Check Your Dependent Care FSA: Covid-19 Update
Have you found your daycare plans completely changed in the wake of COVID-19? You’re not alone. Many families elected to save money in a Dependent Care Flexible Spending Account during open enrollment in 2019 and never dreamed there would come a time when daycares were closed and camps would be cancelled.
(Are you a working parent and not using a Dependent Care FSA? Learn more about this employee benefit here.)
Under current law, a married couple filing jointly can save up to $5,000 in a Dependent Care FSA each year (if you are married filing separately you are capped at $2,500). A $5,000 contribution to a Dependent Care Flexible Savings account could mean a $1,200 federal tax savings for a family in the 24% tax bracket. In reality, you save even more money because your contributions avoid FICA and state income taxes as well.
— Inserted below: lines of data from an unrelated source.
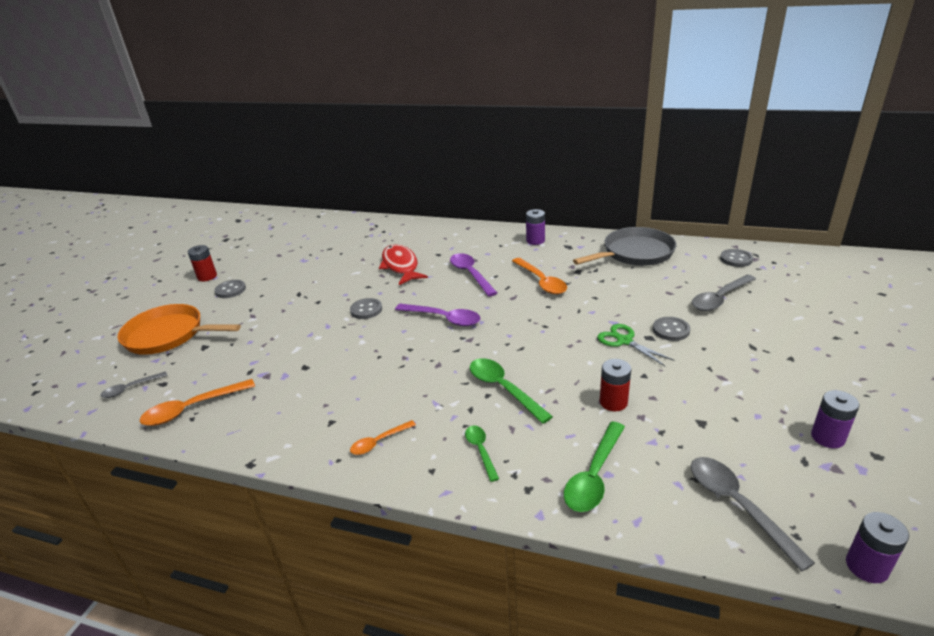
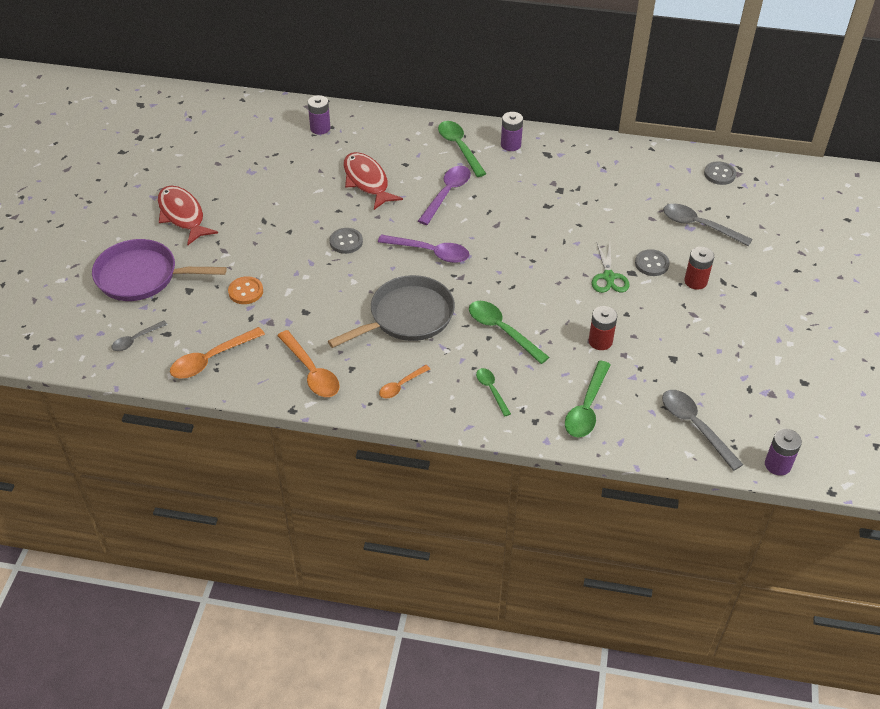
camera: 10 degrees left, 15 degrees up
(169, 335) = (142, 276): orange pan -> purple pan
(207, 276) = (145, 196): red battery -> red battery (695, 281)
(230, 290) = (183, 215): grey button -> red fish
(256, 349) = (245, 291): none -> orange button
(470, 274) = (447, 194): purple spoon -> purple spoon turned 60 degrees clockwise
(489, 243) = (459, 147): none -> green spoon
(541, 281) = (523, 204): orange spoon -> orange spoon (311, 372)
(624, 341) = (609, 277): green scissors -> green scissors turned 135 degrees counterclockwise
(634, 253) = (618, 165): grey pan -> grey pan (407, 317)
(720, 298) = (699, 226): grey spoon -> grey spoon turned 75 degrees clockwise
(827, 437) = (770, 368): purple battery -> purple battery (320, 128)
How much more? You can use this calculator to figure out how much you could save by funding a Dependent Care FSA: DCFSA Calculator
Last fall we carefully estimated how much money we anticipated spending on summer camps this year and put that money in a Dependent Care Flexible Savings Account. Now we are skeptical our children will be able to attend summer camp in 2020. With this in mind we started wondering if we could stop contributing to our Dependent Care FSA, or if those future contributions would be lost.
Dependent Care FSAs: Use it or Lose it
As you may know, Dependent Care FSAs are typically “use it or lose it.” You have one year (plus a brief grace period, if your employer allows it, the following year) to use the funds that you’ve saved in a Dependent Care Flexible Savings Account. However, if there is any money left over in that account when you exit the grace period you will lose that money.
There is a very small loophole here that applies to the COVID-19 crisis. A life event can allow you to make a mid-year change to your Dependent Care Flexible Spending account. You’re probably familiar with the common life events such as marriage, death, the birth of a child. However, there is also an exception for a change or cost of coverage. In this case, with COVID-19 shutting down many daycares, you now may have a qualifying event to edit your contributions for 2020 if your cost or coverage has changed. A pandemic in and of itself doesn’t not constitute a life event. You may not be able to change all of your benefit elections. Ask your Human Resources department.
Me after receiving an email that camp was cancelled:
Should you change your Dependent Care FSA contributions for 2020?
It depends. Think about what you anticipate spending on daycare for the rest of the year. If you are worried you will be spending significantly less money on daycare and you’ve been putting money into a Dependent Care FSA please call your Employee Benefits Department. Ask them about stopping contributions.
If you think your child care expenses will be going up in 2020, and you haven’t fully funded a dependent Care flexible savings account, you could also call your Employee Benefits Department. Ask them to make a change and start contributing more money to your Dependent Care FSA.
When we spoke to the employee benefits department for my husband’s employer they told us you can make a one-time change using the COVID-19 crisis as the life event. With daycares closed and camps cancelled you have a qualifying “change in coverage.” Carefully consider what you anticipate your cost for childcare will be in 2020 then call your employee benefits department, let them know you’ve had a change in coverage, and make the change.

2 Comments
Carl Zangardi
Good read
The complexity of child rearing is deep
LaurenZHaynes
Thanks! There are certainly a lot of things to think about, especially right now.